The fact that Portland was this weird little city in the middle of Oregon away from the rest of the advertising community was really refreshing after 10 or so years submerged in the London ad scene where all the agencies are in close proximity to each other and everyone knows everyone. There was definitely a benefit to not being in a big advertising city like New York, LA or even San Fran. W+K didn’t compare themselves to anyone and just did work that they thought was great. I’ve tried to keep this attitude with me as I’ve returned to London.

I will be forever grateful for W+K for hiring me and allowing me to experience what it’s like to live in a different country. I’d recommend working abroad to anyone. It takes you out of your comfort zone, broadens your horizons, scares the shit out of you at times, and even made my Kent accent seem exotic.

LBB> Then you went to BBC Creative, which is part of a bona fide British institution. What were the biggest surprises there? Or was it just as you'd imagined it?

Helen> The BBC is one of the most unique and interesting companies in the world. It’s something that every British person has grown up with and is part of who they are whether they’re aware of it or not. Everyone who works there does so because they believe in the BBC and the importance of its future as an impartial organisation, so to spend a couple of years there and understand it’s inner workings was really interesting.

The biggest shock for me was the size of it and the processes that were in place to make sure things run smoothly. Having come from W+K which didn’t have any processes it took quite a bit of getting used to. 

LBB> What are you recently most proud of and why?

Helen> Without a doubt the thing I’m most proud of recently is Barn. Barn is a 10 month creative incubator programme at BBH set up to expand the pool of diverse talent entering the agency and the wider advertising industry. There are financial and cultural barriers that prevent people from getting into advertising, so Barn has been set up to combat that. It’s a free course and the students are paid. BBH is founded on the power of difference and it was important we did something to back up our beliefs and make sure we’re doing all we can to bring in unique talent.

We have eight great students and it’s run by the one and only Tony Cullingham who ran the Watford Advertising course for 32 years. It was really important we had someone legit to make the course a success, who we knew would really care about the students and teach them resilience as well as how to be a creative. It’s really great having him and the students at BBH injecting energy and enthusiasm into the creative dept. 

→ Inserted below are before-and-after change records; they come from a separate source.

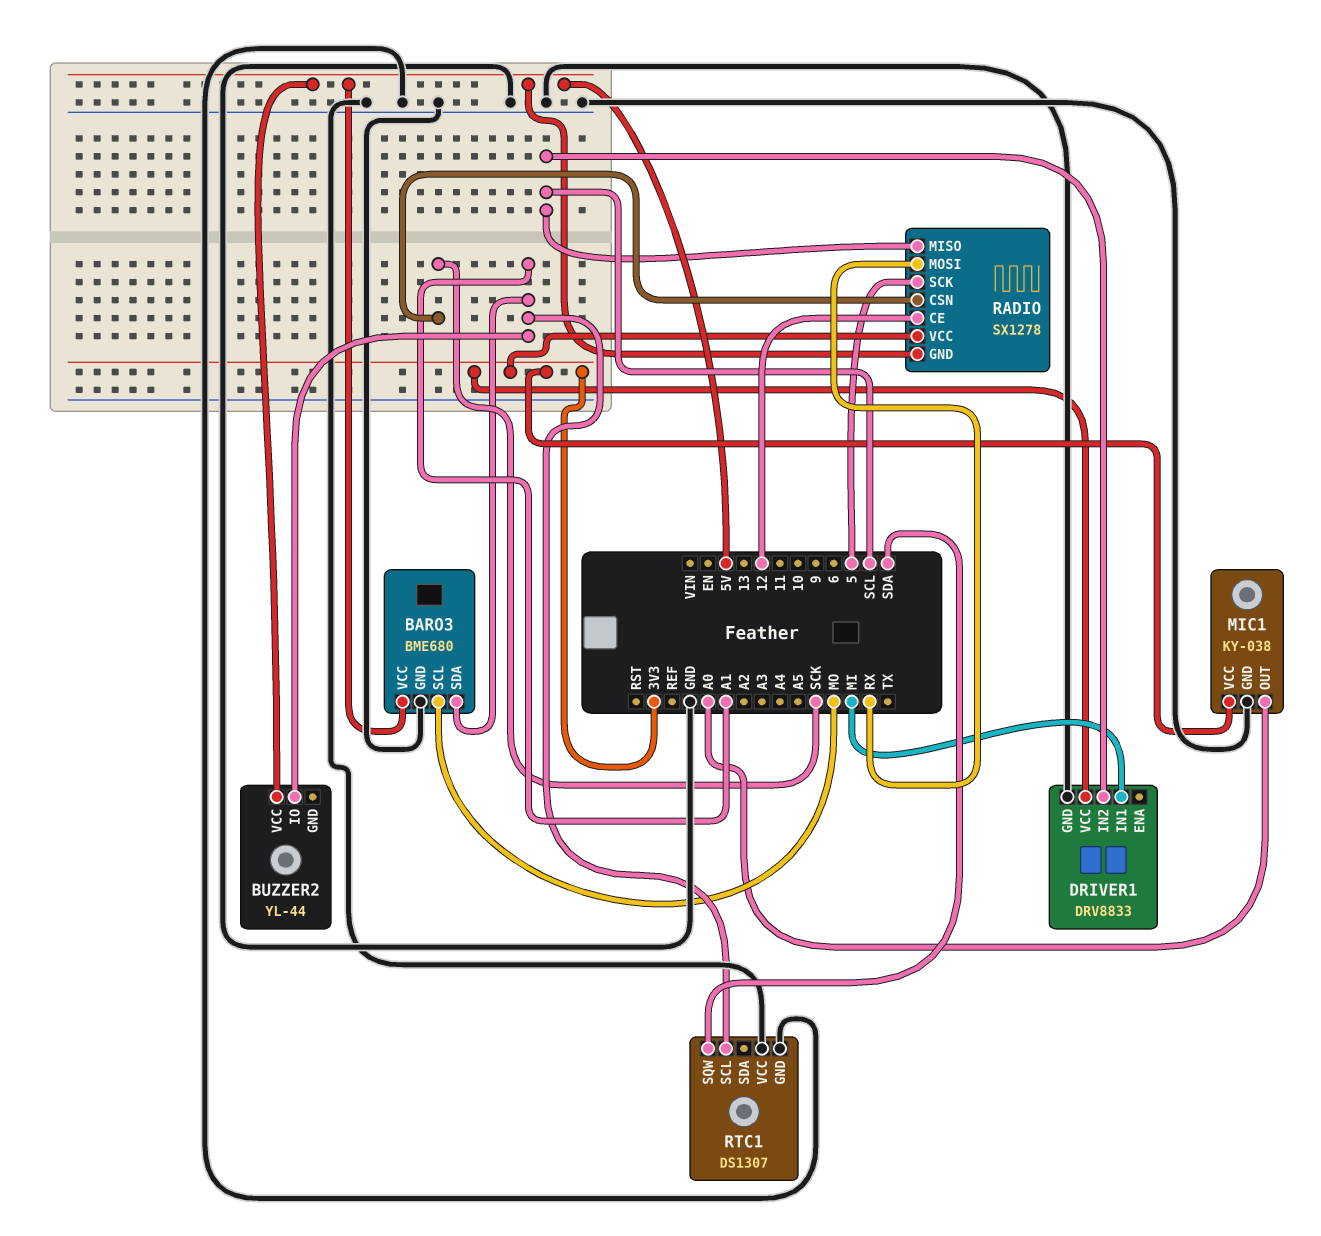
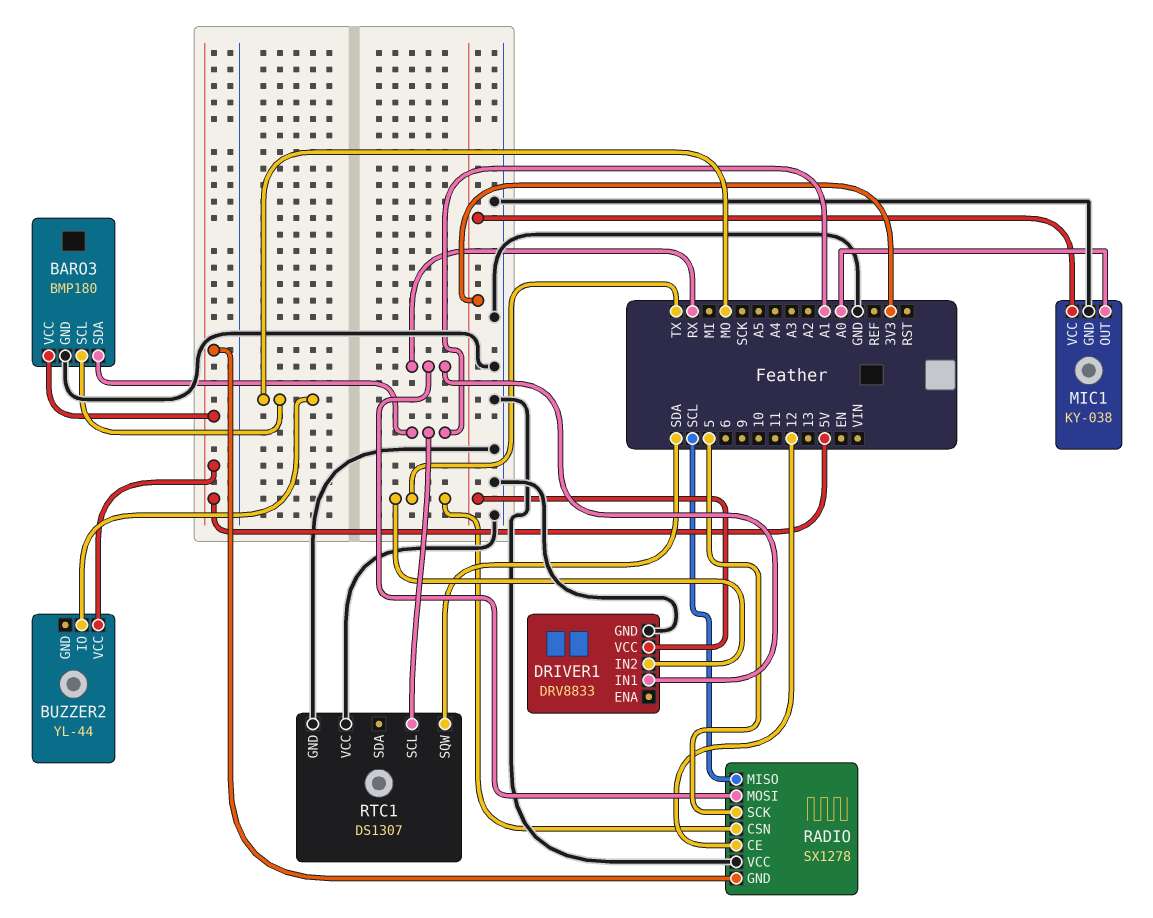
BARO3: BME680 -> BMP180
BUZZER2 pin IO: A1 -> MO
DRIVER1 pin IN1: MI -> RX
DRIVER1 pin IN2: SCL -> TX
RADIO pin CSN: SCK -> TX
RADIO pin VCC: 3V3 -> GND

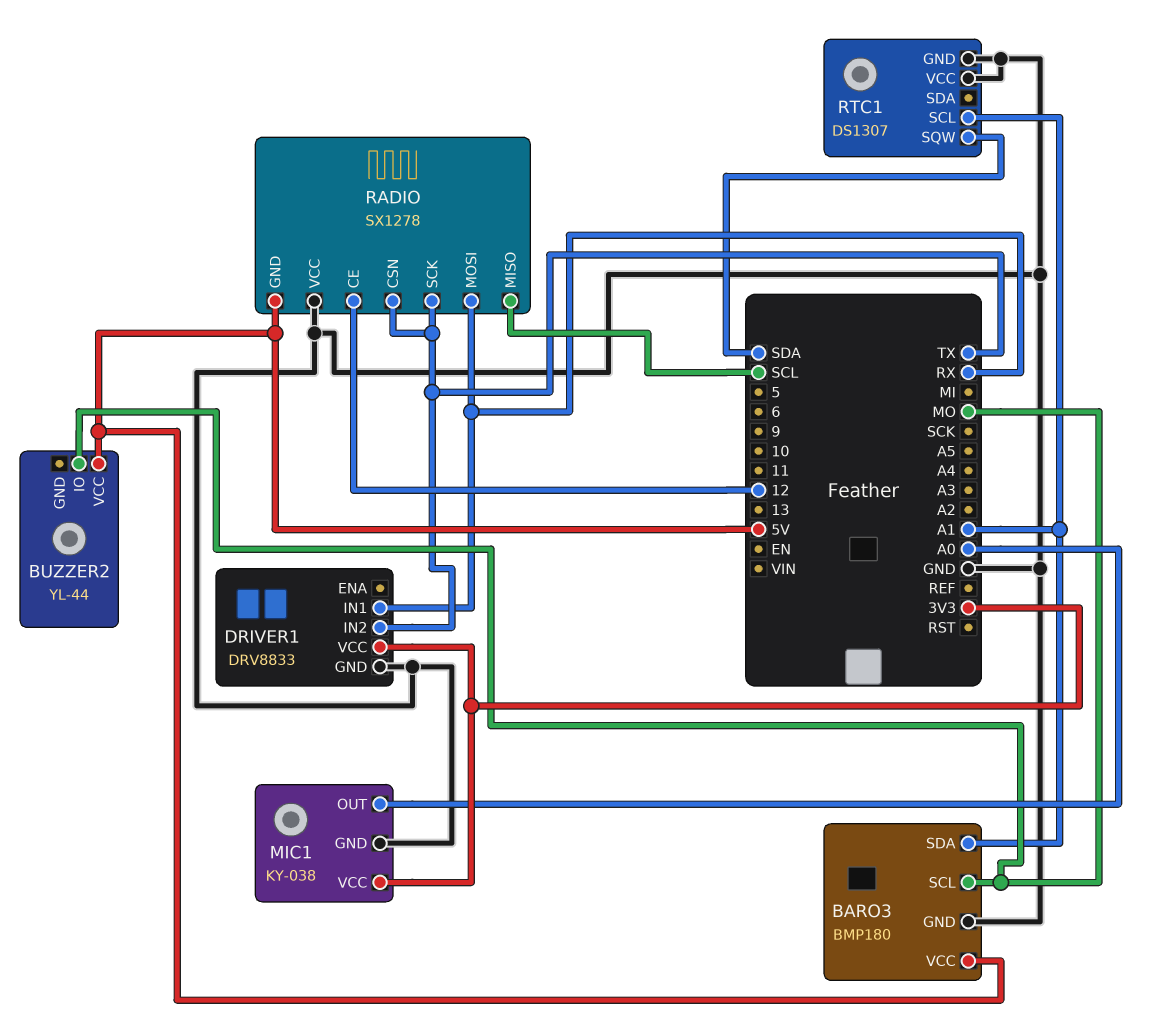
RADIO pin SCK: 5 -> TX

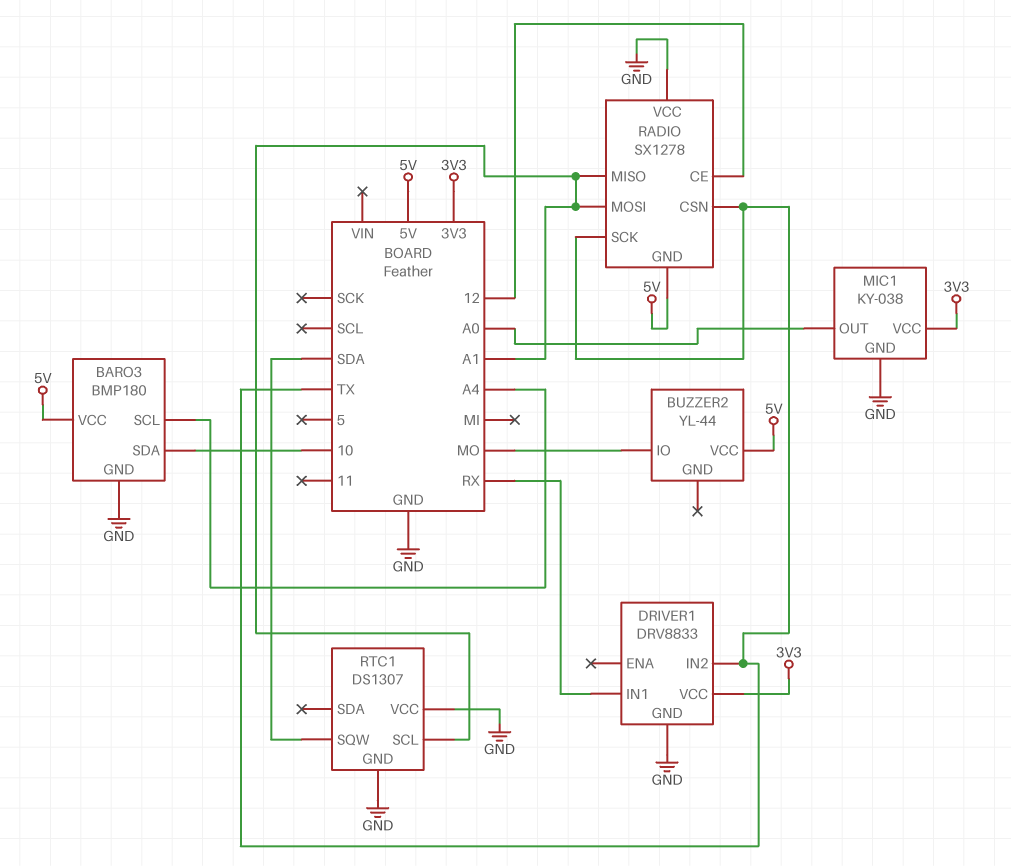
BARO3 pin SCL: MO -> A4
BARO3 pin SDA: A1 -> 10
RADIO pin MISO: SCL -> A1
RADIO pin MOSI: RX -> A1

LBB> What are the most exciting plans you're involved in for BBH right now?

Helen> My focus at BBH is on the work and my plan is to make as much great stuff as possible. BBH turns 40 this year, that’s 40 years of believing in the power of difference and it’s more important in our industry today than ever that we double down on this. Either that or we’ll have a horrific mid-life crisis, but typically that happens at 45 so we should have another five years.

LBB> What trends in the industry do you find yourself ranting about the most and why?

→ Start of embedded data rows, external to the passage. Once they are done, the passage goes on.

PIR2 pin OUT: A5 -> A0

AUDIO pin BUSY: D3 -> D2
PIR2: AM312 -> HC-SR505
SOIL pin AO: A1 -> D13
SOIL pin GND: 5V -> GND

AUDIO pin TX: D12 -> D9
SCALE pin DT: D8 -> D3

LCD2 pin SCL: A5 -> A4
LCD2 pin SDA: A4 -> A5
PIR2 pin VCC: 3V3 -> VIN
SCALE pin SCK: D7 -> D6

Helen> I’m a lover not a ranter. 

LBB> In the cultural sphere, what’s keeping you interested right now?

Helen> I love what MSCHF are doing, an art collective based in New York who create viral products that get a lot of PR and sell out immediately. They drop a new thing every Monday and each is more weird and wonderful than the next. From a web game where you need to log in every day to stay alive, to creating the Lil Nas X ‘Satan Shoe’, a Nike Air Max knockoff made with real blood that saw Nike sue them. They’re ridiculously irreverent and creative and I’m jealous of and delighted by everything they do.  

I’m also continually inspired and equally obsessed with Desert Island Discs. It’s not the hottest, new thing having been around since 1942, but there are so many to listen to (over two thousand) and they’re all so good revealing so much about each guest as they stitch together a story of themselves in eight songs. The whole gamut of emotions are explored in 35 minutes and I often find myself sobbing on the tube.